И, словно зная, что здесь бесполезно тратить время, таможенники для видимости бегло осмотрели вещи бедных беженцев и разрешили унести их в вагоны. Но когда принялись за осмотр имущества Бренгулиса и других богачей, то ощупывали каждый узелок по три-четыре раза, проверили каждую складку одежды. И небезуспешно. Зажиточные земляки, побагровев, смотрели, как таможенники вытаскивали из разных тайников то драгоценные перстни, то золотые часы, то броши, медальоны и кружочки золотых денег. Каким образом эти драгоценности очутились там, они, право, не знали. Бренгулис сопел и фыркал носом, но объяснить работникам таможни, где он приобрел эти ценности и почему положил среди ненужного хлама, был не в состоянии — у этого дяди что-то произошло с памятью.

Когда весь эшелон был проверен и вещи сложены обратно в вагоны, в каждом из них оставили по одному человеку, а остальных повели в таможню — для проверки документов и денежных запасов отъезжающих. И опять некоторым видным землякам пришлось расстаться с солидными пачками советских денег, спрятанных в карманы брюк и пиджаков.

Поезд простоял в Острове ночь, а на следующий день отправился дальше. В одиннадцать часов переехали границу. Паровоз убавил скорость. На границе соскочили с поезда сопровождавшие его красноармейцы.

На станции Ритупе беженцы пересели в латвийские вагоны, и вскоре их повезли дальше, в Резекне.

2

Обнесенный высоким проволочным заграждением, охраняемый вооруженными солдатами, широко раскинулся карантин для беженцев на окраине Резекне. Ближе к воротам находилась большая баня с дезинфекционными камерами. Дальше дорога шла мимо здания канцелярии, кухни, амбулатории и других помещений к низким одноэтажным баракам, где беженцы жили положенный срок.

В первую ночь приезжих поместили в каком-то временном жилье, где было два ряда нар. Наутро, сразу после завтрака, всех отправили в баню; беженцы прихватили с собой для дезинфекции белье, верхнюю одежду и постельные принадлежности. Горячий воздух камер покончил с насекомыми. После бани беженцам предложили перебраться в другие бараки. Теперь на нарах не видно было никого, кто бы чесался или искал насекомых. Если же кто и делал это, то просто по привычке.

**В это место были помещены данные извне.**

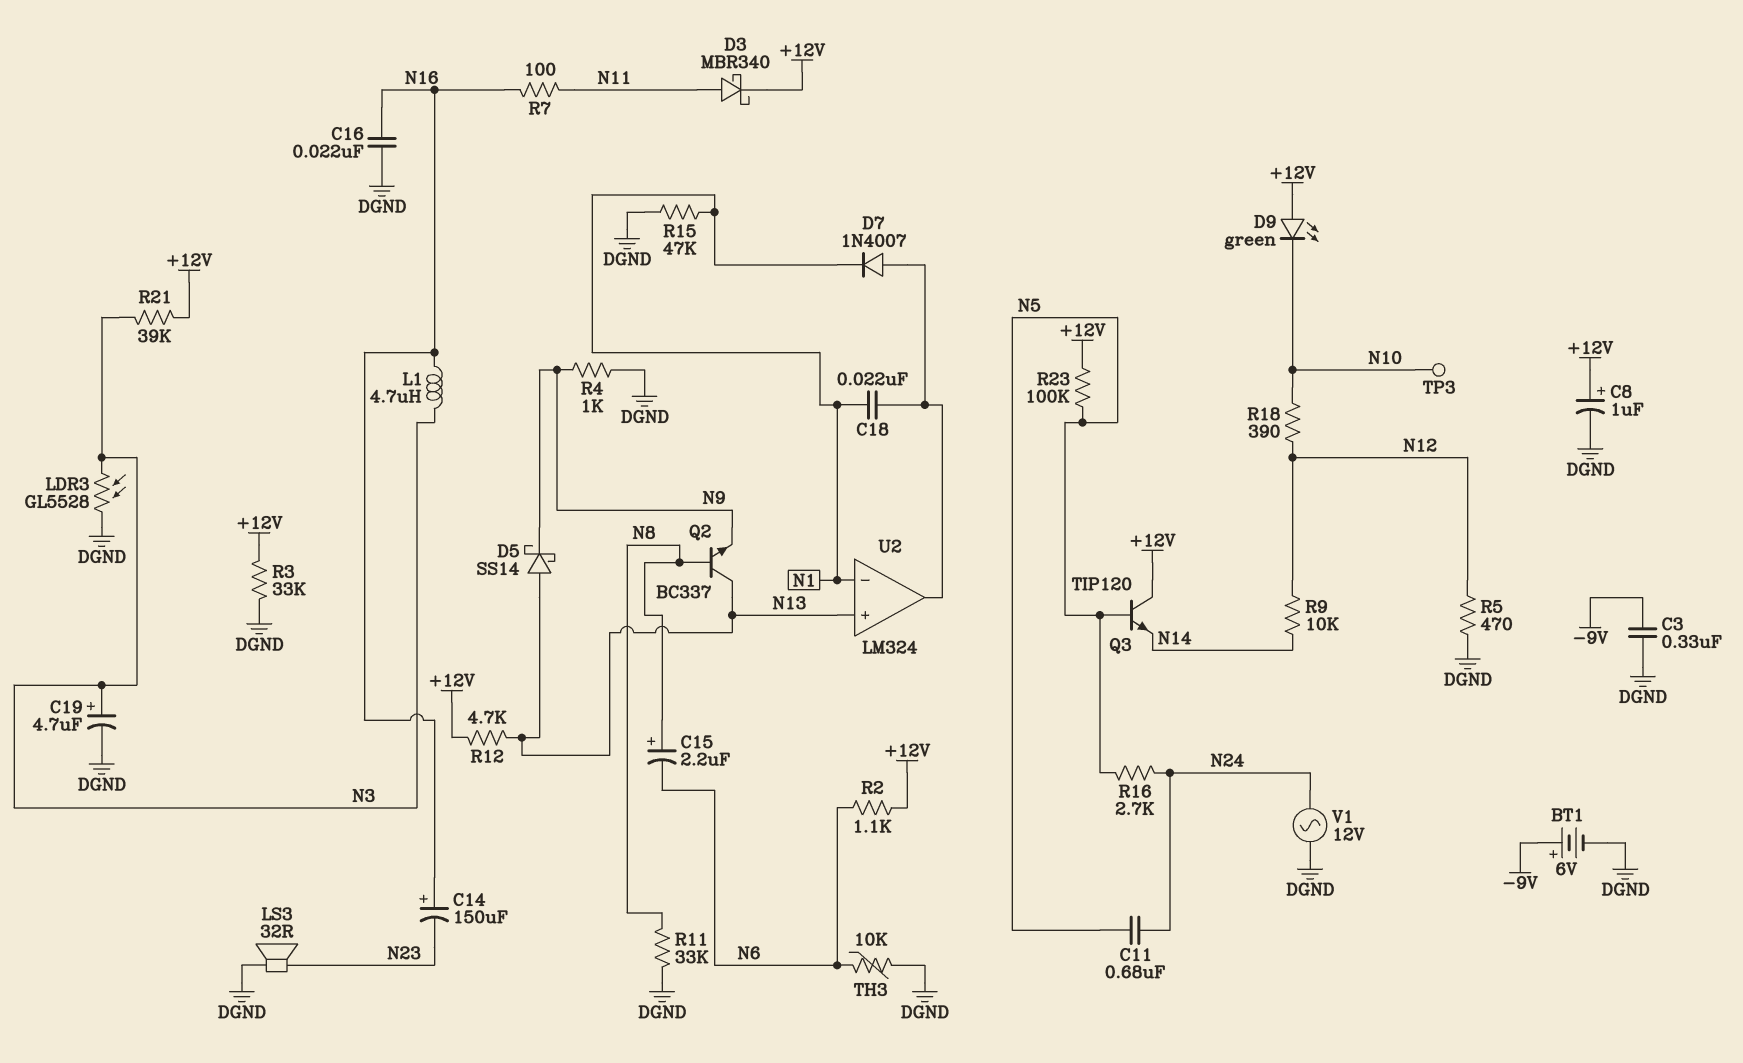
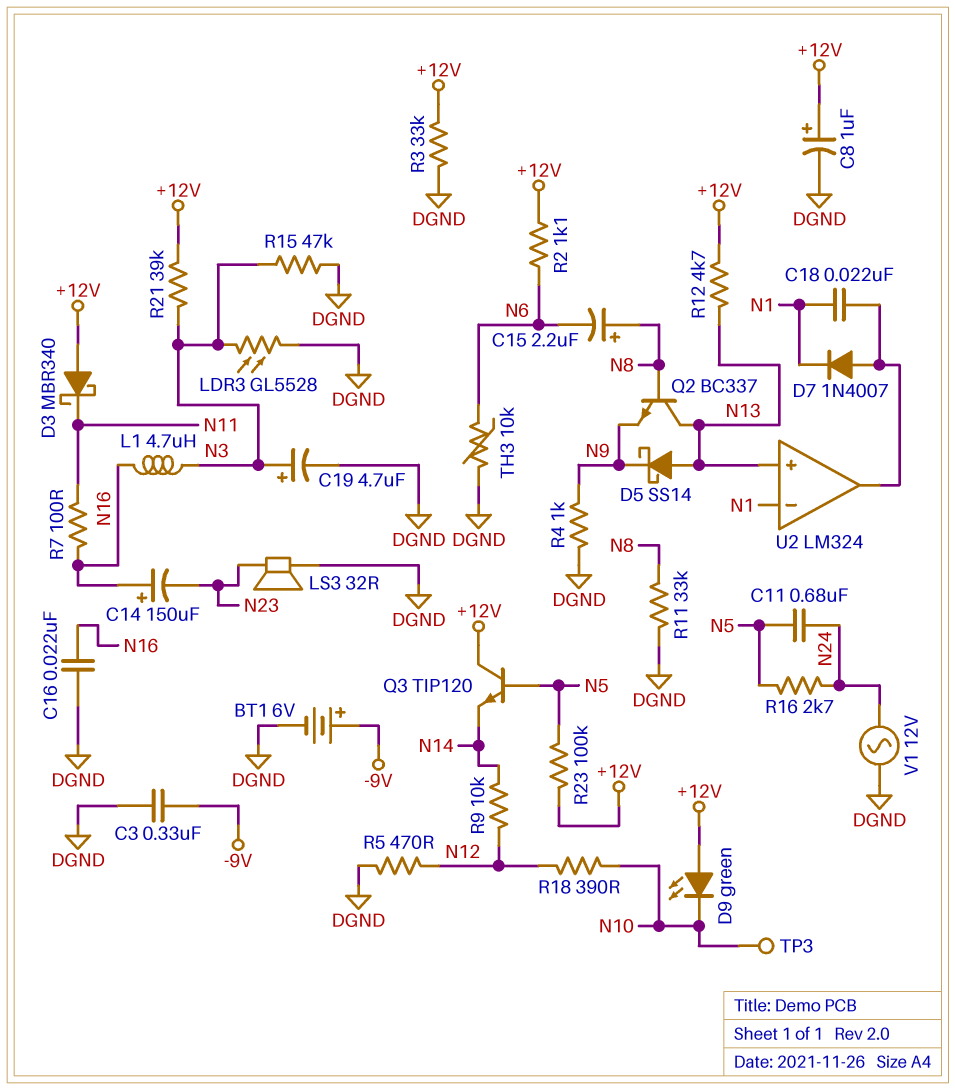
D3: schottky MBR340 (A N11, K +12V) -> schottky MBR340 (A +12V, K N11)
R15: 47k (DGND, N1) -> 47k (DGND, N3)

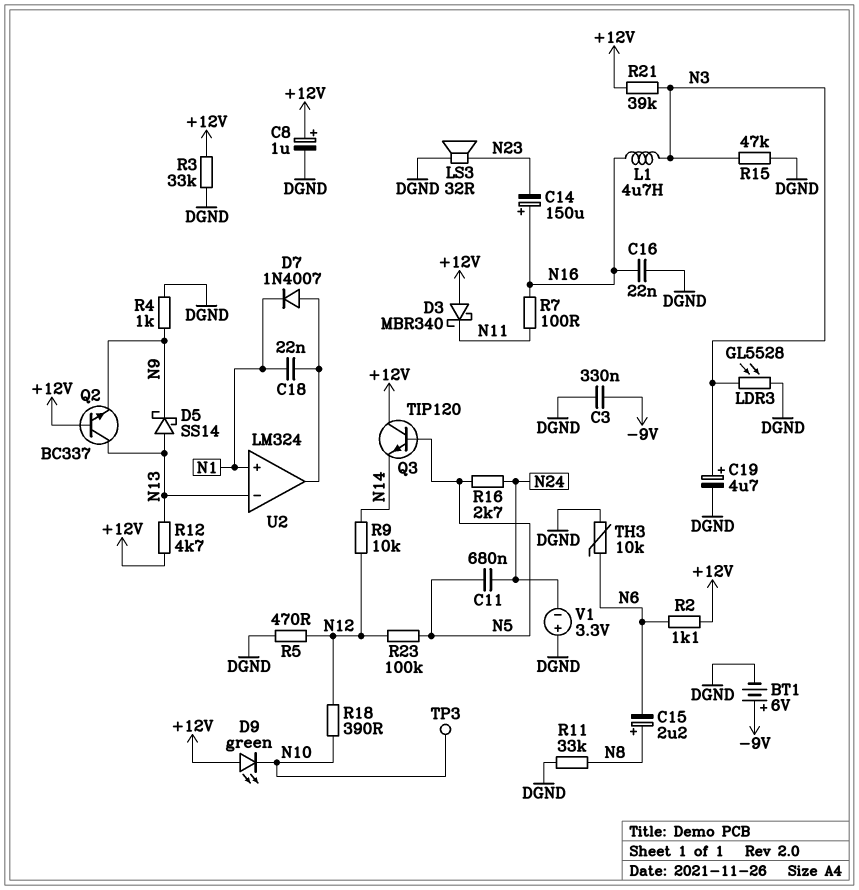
Q2: NPN BC337 (B N8, C N13, E N9) -> NPN BC337 (B +12V, C N13, E N9)
R23: 100k (+12V, N5) -> 100k (N5, N12)
U2 pin in+: N13 -> N1
U2 pin in-: N1 -> N13
V1: AC 12V (DGND, N24) -> 3.3V (plus DGND, minus N24)

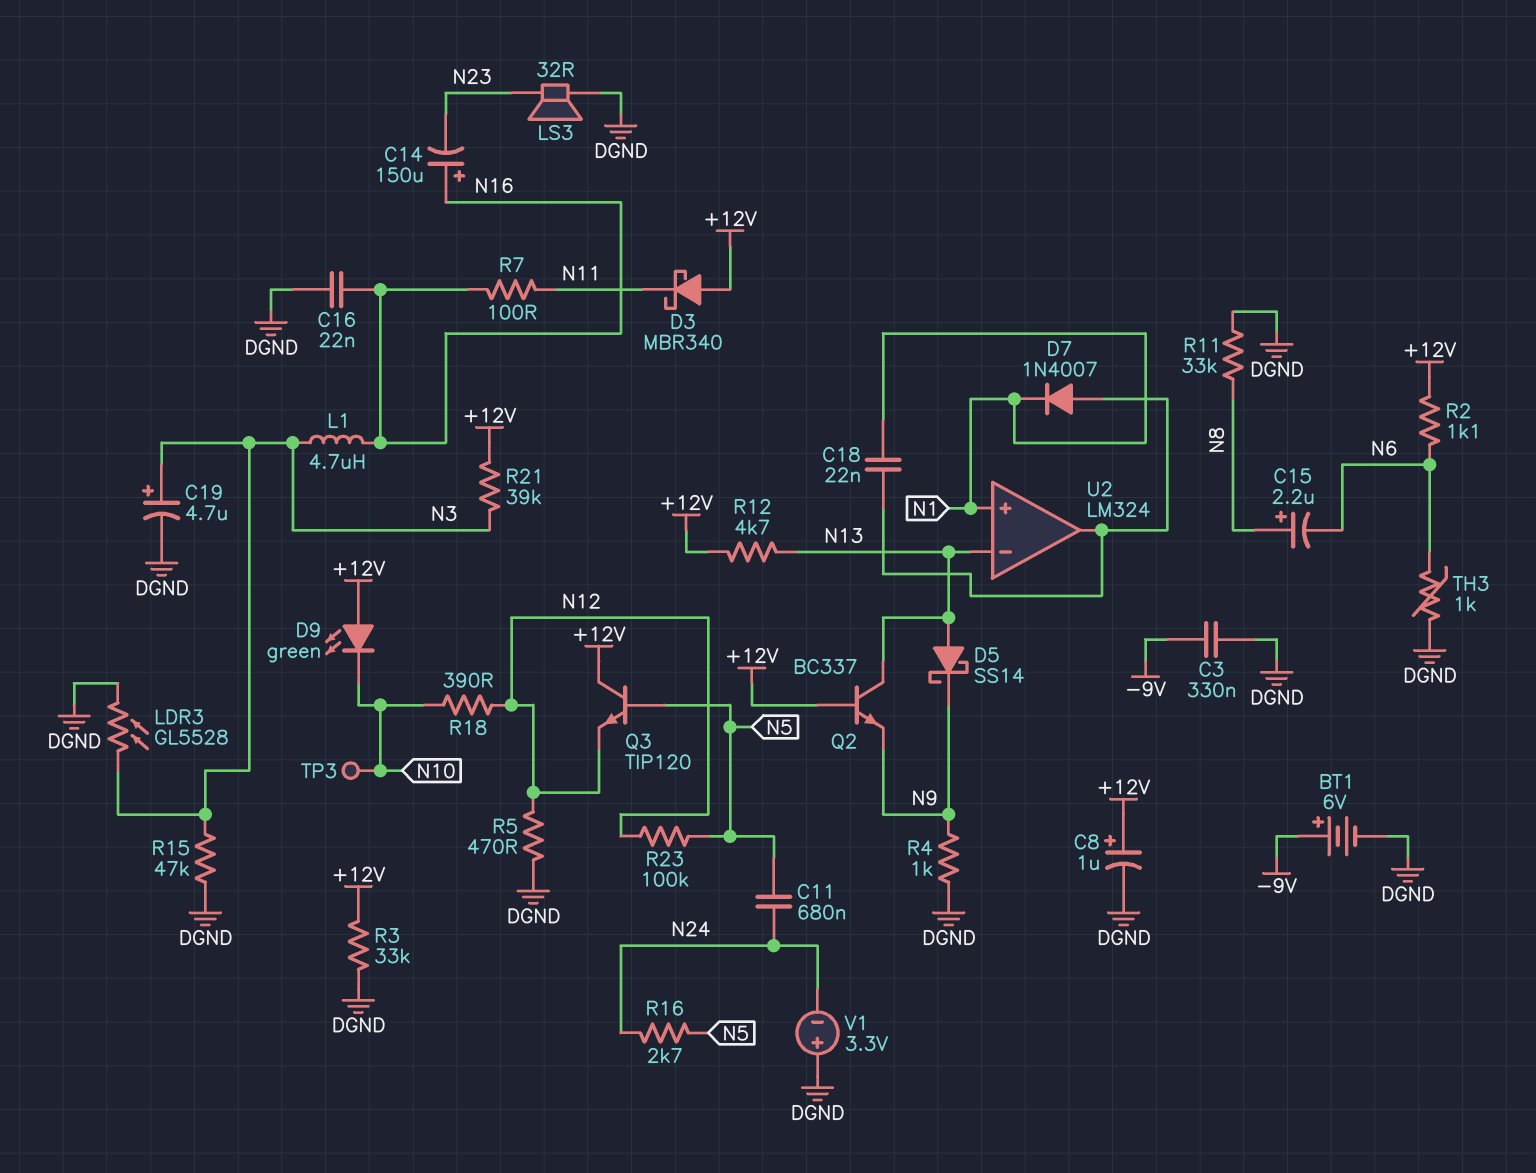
Q3: NPN TIP120 (B N5, C +12V, E N14) -> NPN TIP120 (B N5, C +12V, E N12)
R9: 10k (N12, N14) -> none
TH3: 10k (DGND, N6) -> 1k (DGND, N6)

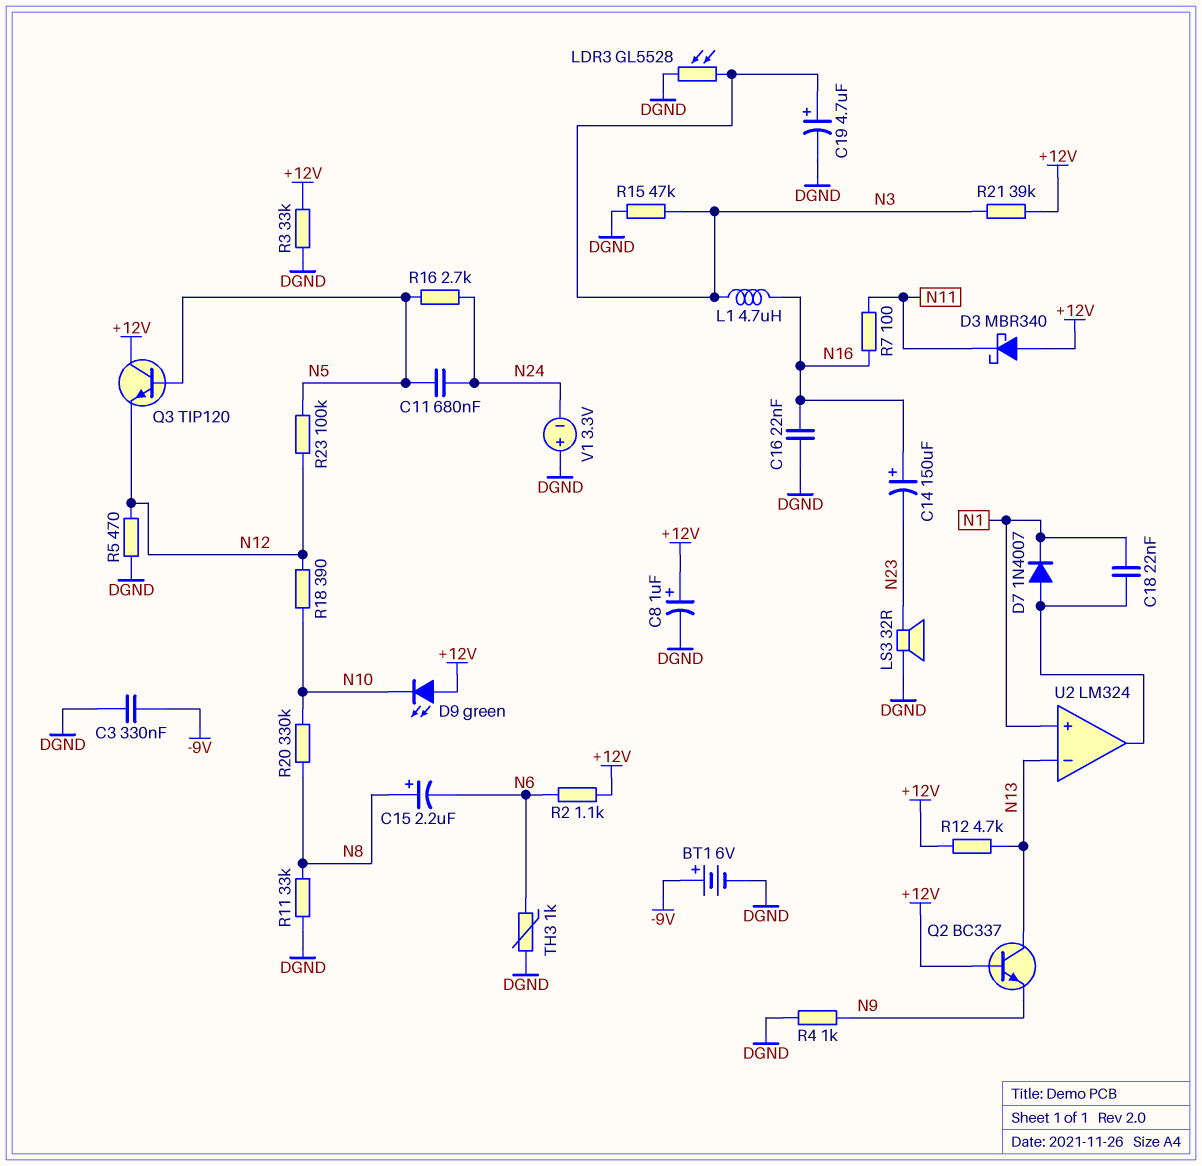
D5: schottky SS14 (A N13, K N9) -> none
R20: none -> 330k (N8, N10)
TP3: test point (N10) -> none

— Как будто чего-то не хватает, — шутили они. — Кто нас теперь по утрам, будить станет?

Заботиться о пробуждении им не пришлось. Этим занимались крикливые нервные молодые люди в маленьких шляпах «тип-топ» и белых воротничках. У них у всех были одинаковые шляпы, у одних серые, у других зеленые, одинаковые воротнички, черные ботинки с блестящими черными калошами и одинаковые, пронзительно-сердитые голоса.

Одного такого молодчика, без причины накричавшего, Карл Зитар послал к черту и этим нажил себе большие неприятности. Молодчик, правда, перестал кричать, но, вытаращив глаза на дерзкого смельчака, спросил, как его зовут. Вскоре Карла вызвали в карантинное бюро, в комиссию по освобождению.

— Почему вы держите себя так дерзко с нашими работниками? — спросил Карла один из чиновников.

— Дерзко? — удивился Карл. — Да он же и есть самый дерзкий тип, какого мне когда-либо приходилось видеть. Он не умеет разговаривать по-человечески и кричит, как на собак. Разве мы виноваты, что у него слабые нервы и неприятная работа? И почему он так кричит? Мы ему ничего плохого не сделали и не собираемся делать.

— Ах, вот как? — усмехнулся чиновник. — Вам здесь не нравится? Здесь для вас не рай? Хорошо, мы это учтем. Можете идти.

Карл возвратился в барак и весь день был мрачен.

Каждые полчаса в бараке появлялся кто-либо из служащих карантина — большая часть из них были явными шпиками охранки. В красивых полушубках с пышными воротниками, блестящих кавалерийских сапогах и шляпах, они шныряли из барака в барак, исподтишка наблюдая за приезжими. Время от времени некоторых беженцев вызывали и уводили на допрос. Иногда кто-нибудь из зажиточных земляков о чем-то шептался с чиновниками карантина или в сумерках незаметно пробирался в пункт охранки и информировал работников о деятельности спутников в Советской России и теперешних их настроениях.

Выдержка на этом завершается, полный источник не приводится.